The budget also proposes significant cuts to Medicaid and the Children’s Health Insurance Program (CHIP), including Medicaid cuts in excess of what is called for in the American Health Care Act. The proposed extent of the reductions to Medicaid is estimated to be approximately $1.3 TRILLION over 10 years. For CHIP, the administration calls for a two-year reauthorization without the recent 23 percentage-point increase in the federal matching rate and without maintenance of effort provisions to ensure that states don’t roll back eligibility. It would also reduce the matching rate for children in CHIP over 250 percent of the federal poverty level from the “enhanced” CHIP match rate to the lower regular Medicaid matching rate.

It is critical to ensure that the children of New York and Long Island are not harmed by federal proposals to significantly cut the Medicaid program. Further, we ask for your strong support for long term funding of the Children’s Health Insurance Program (CHIP), which plays a crucial role in the health insurance landscape for children and together with Medicaid has helped the US achieve historic low rates of uninsured children (6).

Health care costs for children are very low compared to adults, and are not driving increases in health care spending.  Children’s healthcare represents only 3% of total healthcare spending (7). Indeed, early investments in children’s health care can be critically important in achieving long term savings in the health care system (8).

Nationally over 37 million children (40% of the total population under 18years) rely on Medicaid for healthcare coverage.  Thus, Medicaid is a cornerstone of children’s coverage and its pediatric benefits are considered the gold standard for child health, particularly for children and youth with special health care needs, about 45 percent of whom rely on Medicaid or CHIP (9).  Medicaid works for children partly because it provides evidenced-based coverage for children and invests in preventive care, such as vaccinations, autism screening and lead screening in addition to hospitalizations.

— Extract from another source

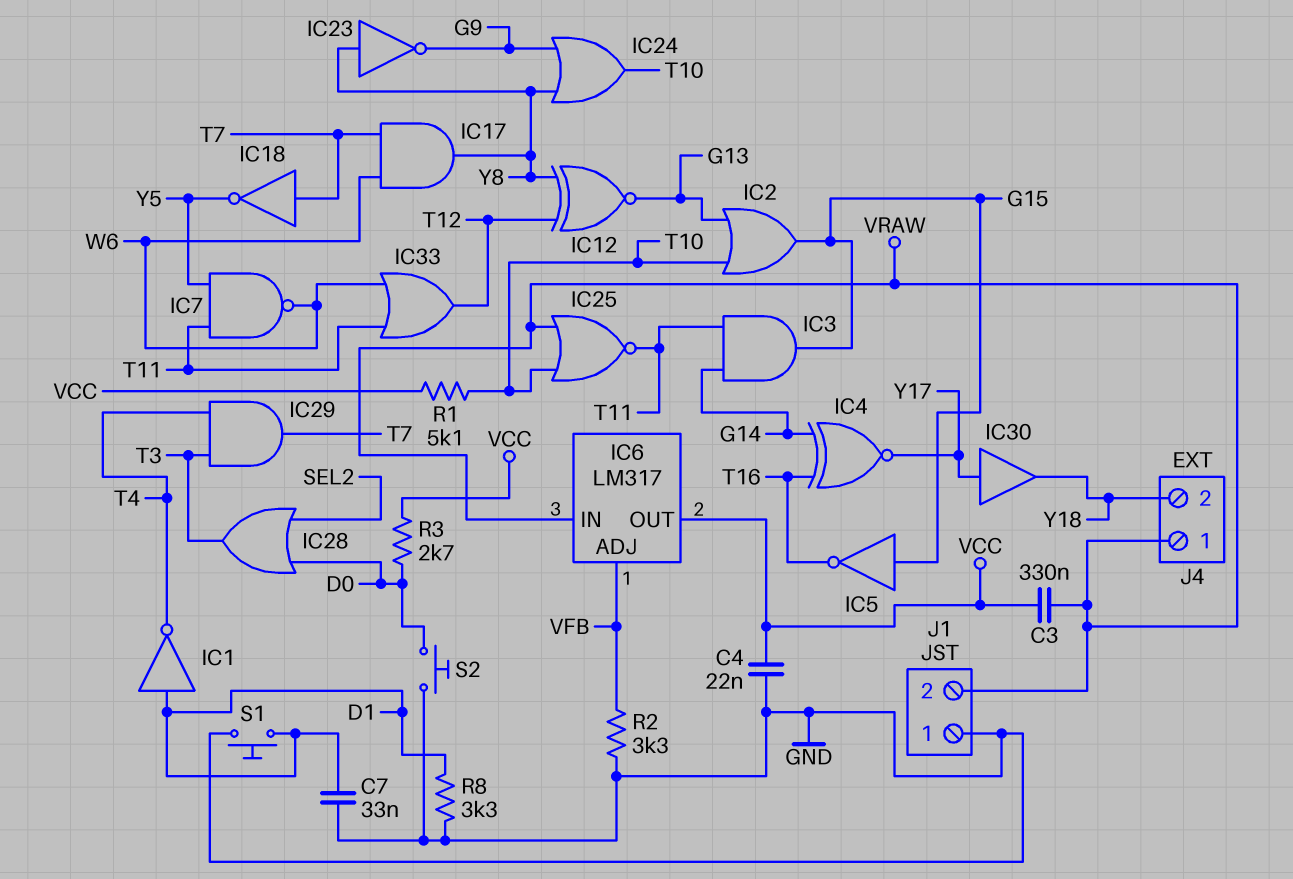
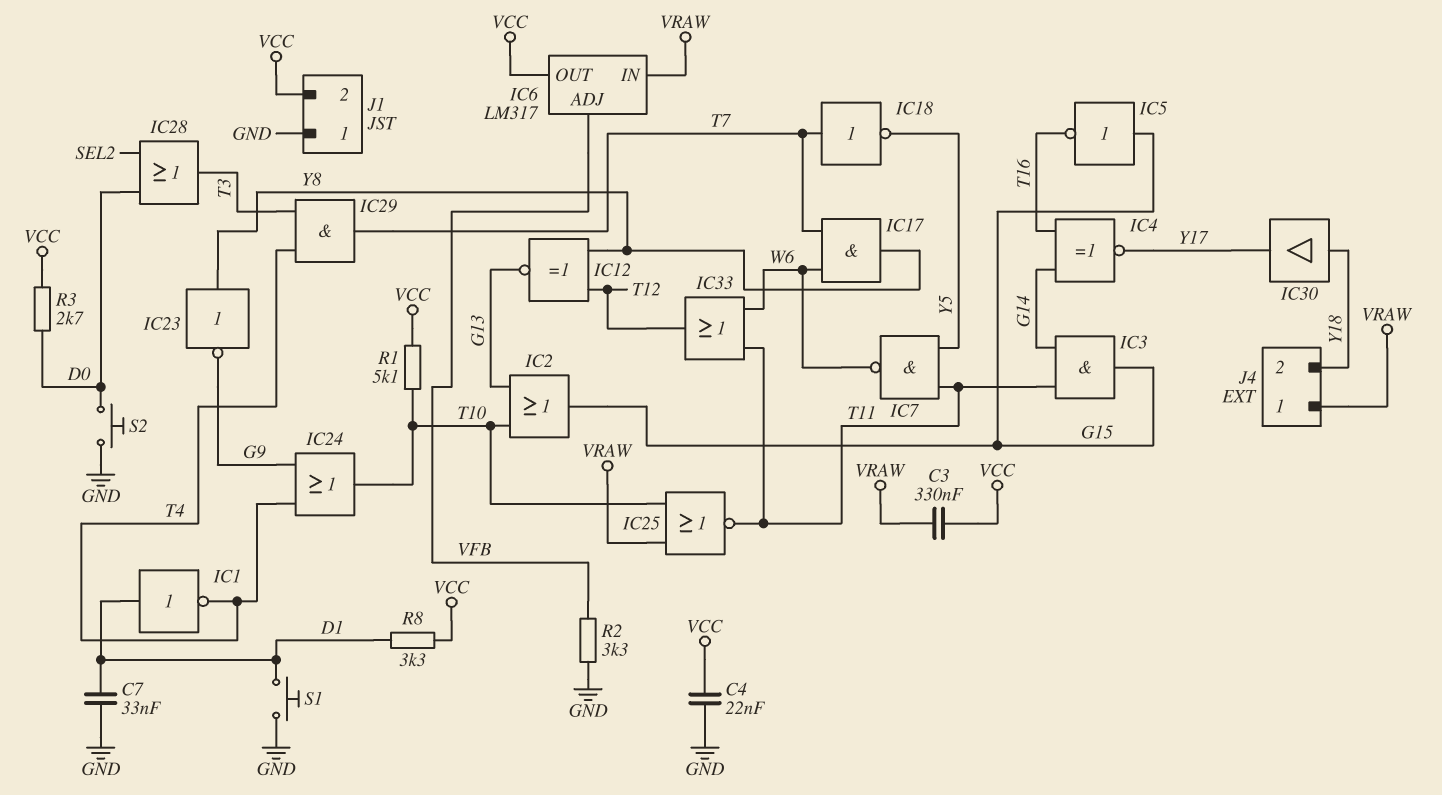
IC24: OR (in G9, in Y8, out T10) -> OR (in G9, in T4, out T10)
IC30: buffer (in Y17, out Y18) -> buffer (in Y18, out Y17)
J1 pin 2: VRAW -> VCC
R8: 3.3k (D1, GND) -> 3.3k (D1, VCC)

Early and Periodic Screening, Diagnosis and Treatment (EPSDT), based on the American Academy of Pediatrics’ Bright Futures Manual, offers comprehensive health, mental health, vision and dental coverage for children. This wide-ranging preventive care is highly cost effective, preventing costly hospitalizations. Immunizations covered under EPSDT are among the world’s greatest public health achievements.  In the United States, saves $13.5 billion in direct costs per birth cohort, with total cost savings to society estimated at $68.8 billion (10).

From a cost perspective, Medicaid efficiently serves children.  Children account for approximately half of Medicaid beneficiaries but only roughly 20-25% of the costs of the program overall (11).  Children in the Medicaid program have essentially equal access to health care compared to children who are privately insured, despite having a per-child cost that is ~60% of those of children who are privately insured (12).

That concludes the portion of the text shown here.